For those moments, the only thing that existed in that darkness was my mind which was desperately telling myself not to panic. Sleep paralysis was something I had experienced several times from the year that I entered college till now.
During my first experience with sleep paralysis, I must have been free falling in the dream as I felt completely weightless. Suddenly I stopped falling and instead felt this pressure on my body that somehow paralysed me. I was completely shaken that first time and woke up screaming. The second time was a little more surreal as I was imagining myself to be in the room I was in even though I was asleep. I was lying on my bed when I ‘heard’ the sound of footsteps of something dashing towards me. That thing pressed me down so I couldn’t move. I wanted to scream and in my mind I opened my mouth to do so yet not a word came out. Like any normal person, I felt as though I was suffering from spirit oppression. As I talked to my mother about this, I was shocked to find out that she also suffered from the same thing as a teenager. I wanted to find out more so I checked out the Internet search engines, typing the words “sleep” and “paralysis”. It turned out that it was actually a medical condition and one of its causes was sleep deprivation, something not unfamiliar to me. So I learned to overcome my fear of sleep paralysis.

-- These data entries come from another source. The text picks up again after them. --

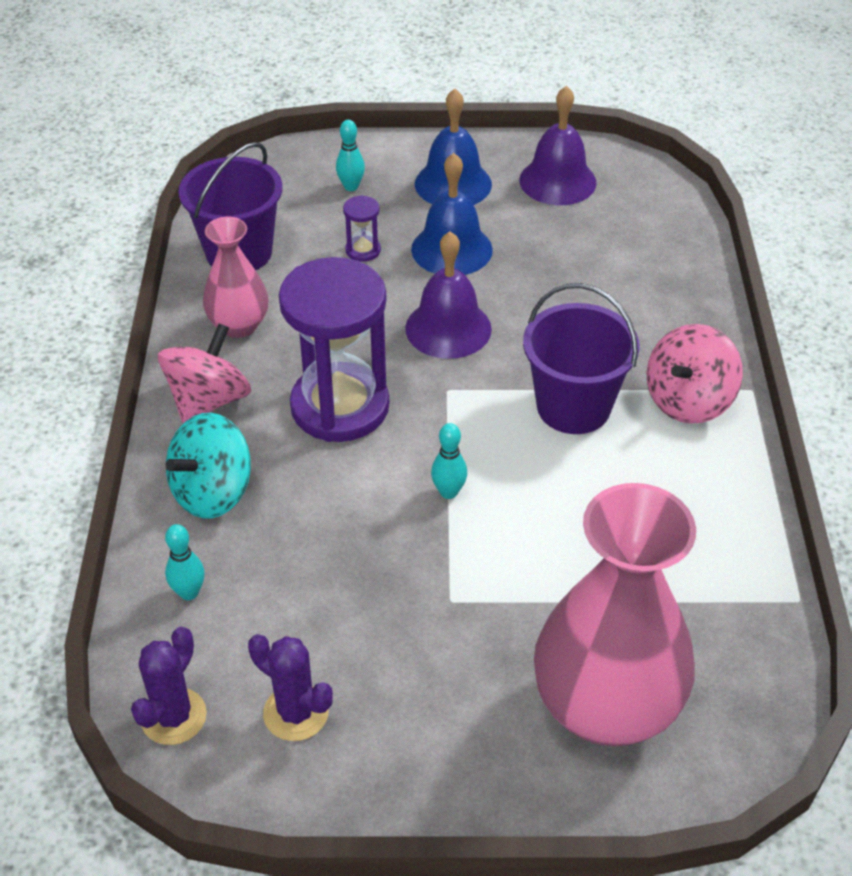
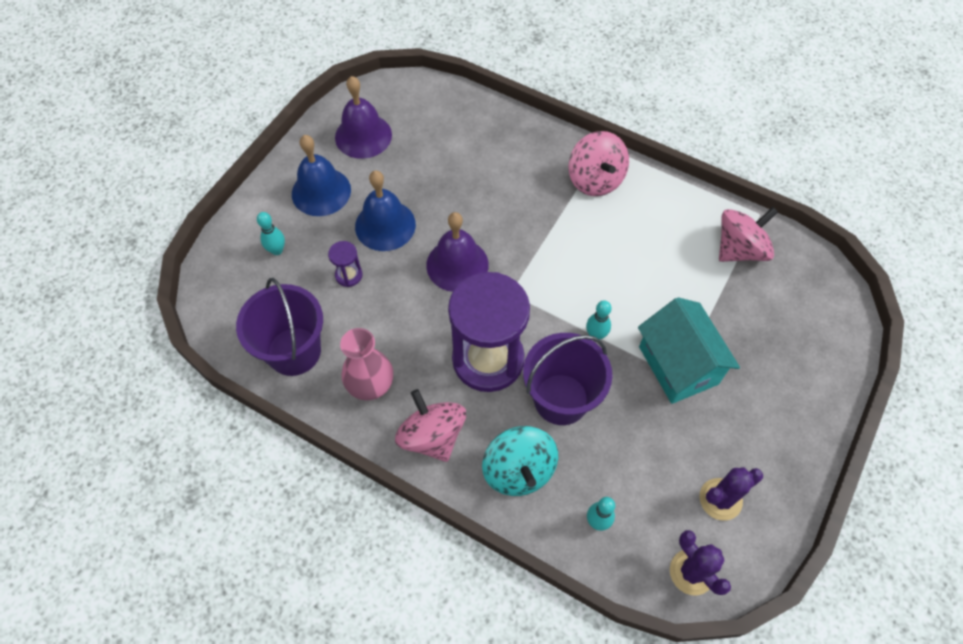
camera: 60 degrees left, 15 degrees up
(467, 594) = (678, 365): none -> turquoise house
(573, 407) = (566, 236): purple bucket -> purple bucket (561, 399)
(605, 708) = (787, 339): pink vase -> none
(714, 597) = (739, 249): none -> pink spinning top

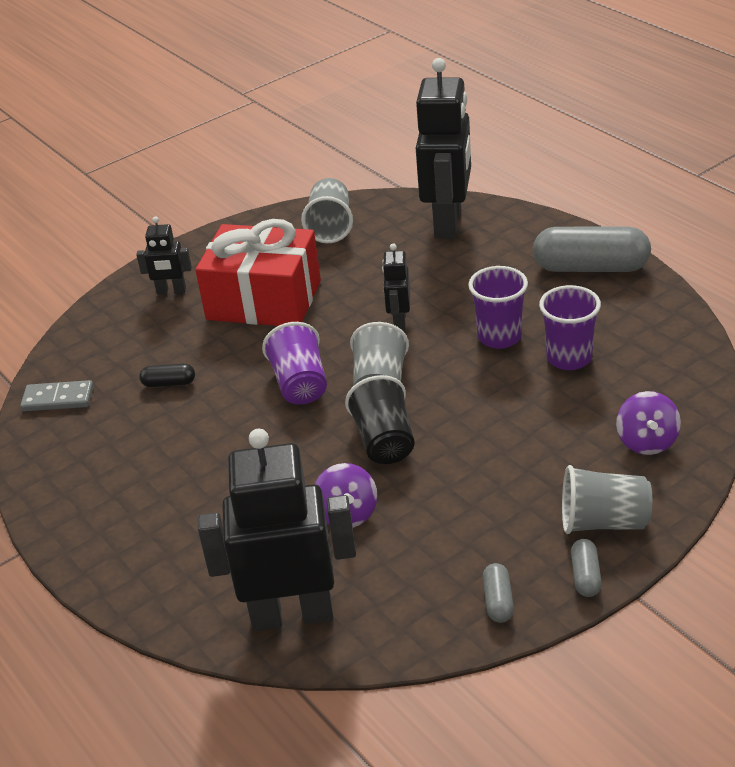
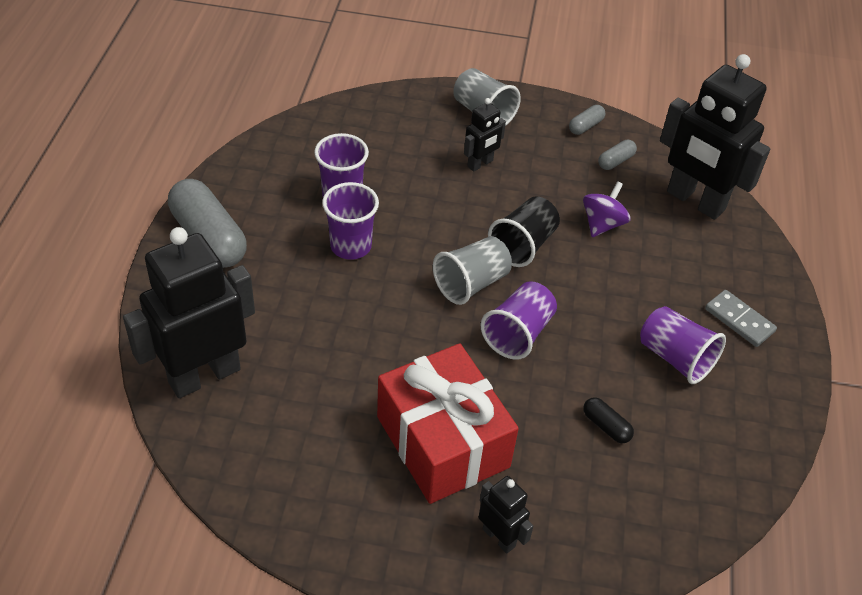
camera: 140 degrees left, 10 degrees up
(58, 399) = (706, 497): grey domino -> grey domino (739, 320)
(164, 461) = (675, 358): none -> purple cup
(330, 227) = (281, 474): grey cup -> none
(399, 321) = (385, 320): black robot -> black robot (480, 164)
(585, 576) = (530, 103): grey capsule -> grey capsule (615, 161)
(647, 441) = (395, 124): purple spinning top -> none

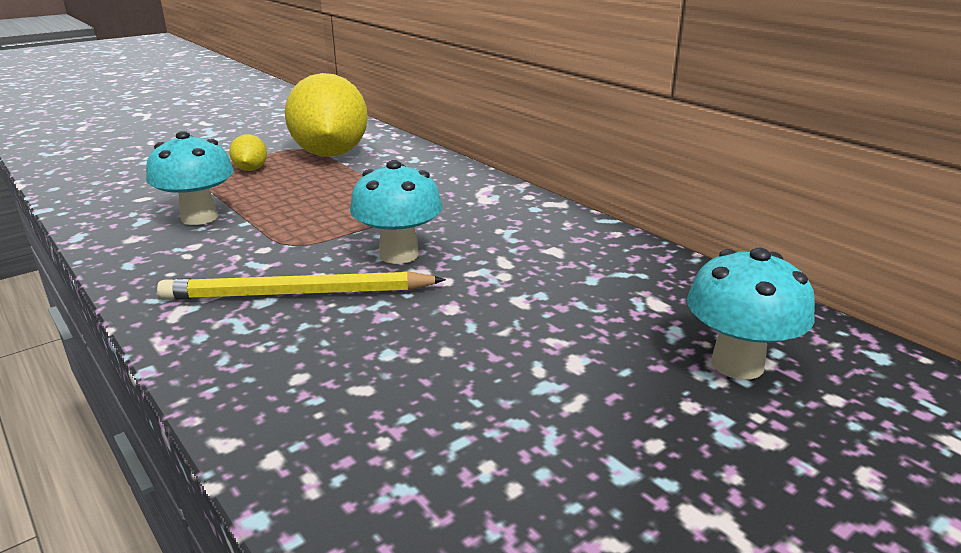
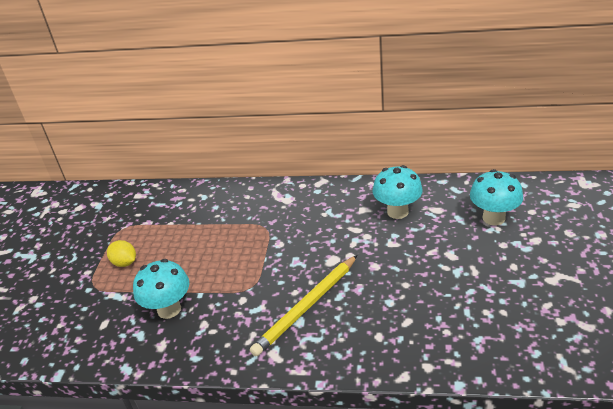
camera: 40 degrees left, 10 degrees up
(330, 154) = (149, 222): yellow lemon -> none
(399, 254) = (308, 257): turquoise mushroom -> turquoise mushroom (397, 212)

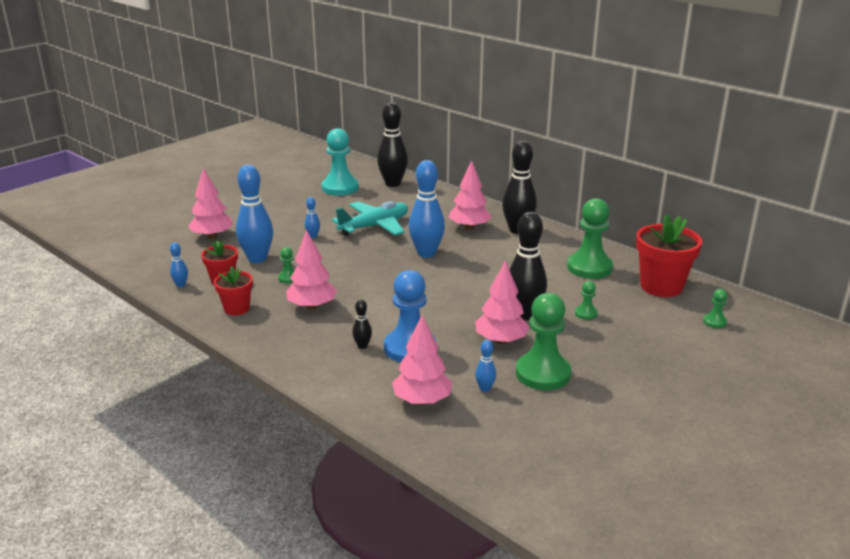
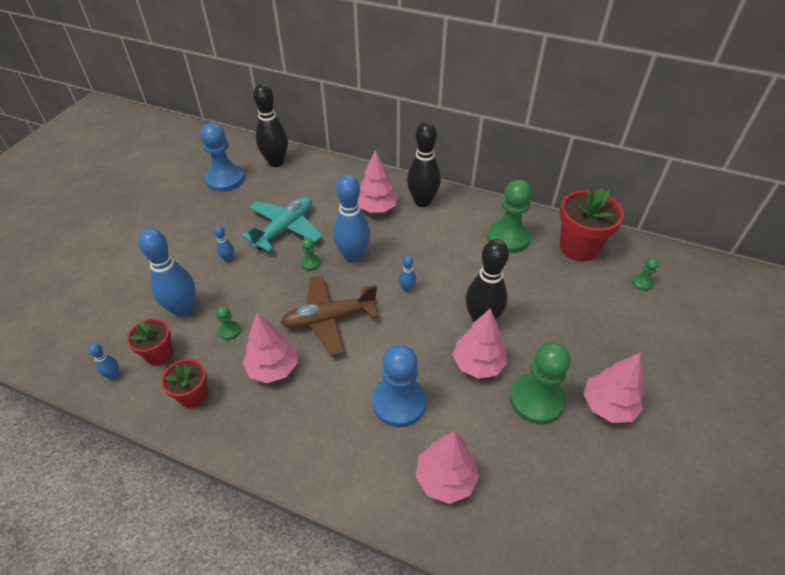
camera: 20 degrees left, 20 degrees up
(212, 236) = (118, 286): pink tree -> pink tree (608, 406)
(340, 188) = (225, 179): turquoise pawn -> blue pawn
(362, 346) = (351, 414): black bowling pin -> none
(379, 287) = (329, 319): none -> brown plane
(485, 388) = (495, 440): blue bowling pin -> blue bowling pin (407, 288)
(586, 313) = (534, 302): green pawn -> green pawn (311, 263)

Each time it overwhelmed me, I kept calm while forcing my body to awaken from its paralysed state. And I would always wake up within a minute or so.
Yesterday, however, was different. In my dream I failed to fulfil that chain-letter system so I was running away from whatever would kill me. In those last moments, I was very close to being attacked. All of a sudden, everything became dark and I couldn’t move. This lasted five minutes, longer than anything I had experienced. As I began to panic, my head began to weigh like lead. The darkness became a kaleidoscope of colours and there was a storm of demonic laughters. I was crying in my mind, praying that I would wake up. Unexpectedly, and to my relief, the madness stopped and I awoke. My body still felt a little numb and my feet had this light tingle one normally experiences when falling asleep. I scrambled out of bed as soon as I could, not wanting to, by accident, descend into that nightmare again.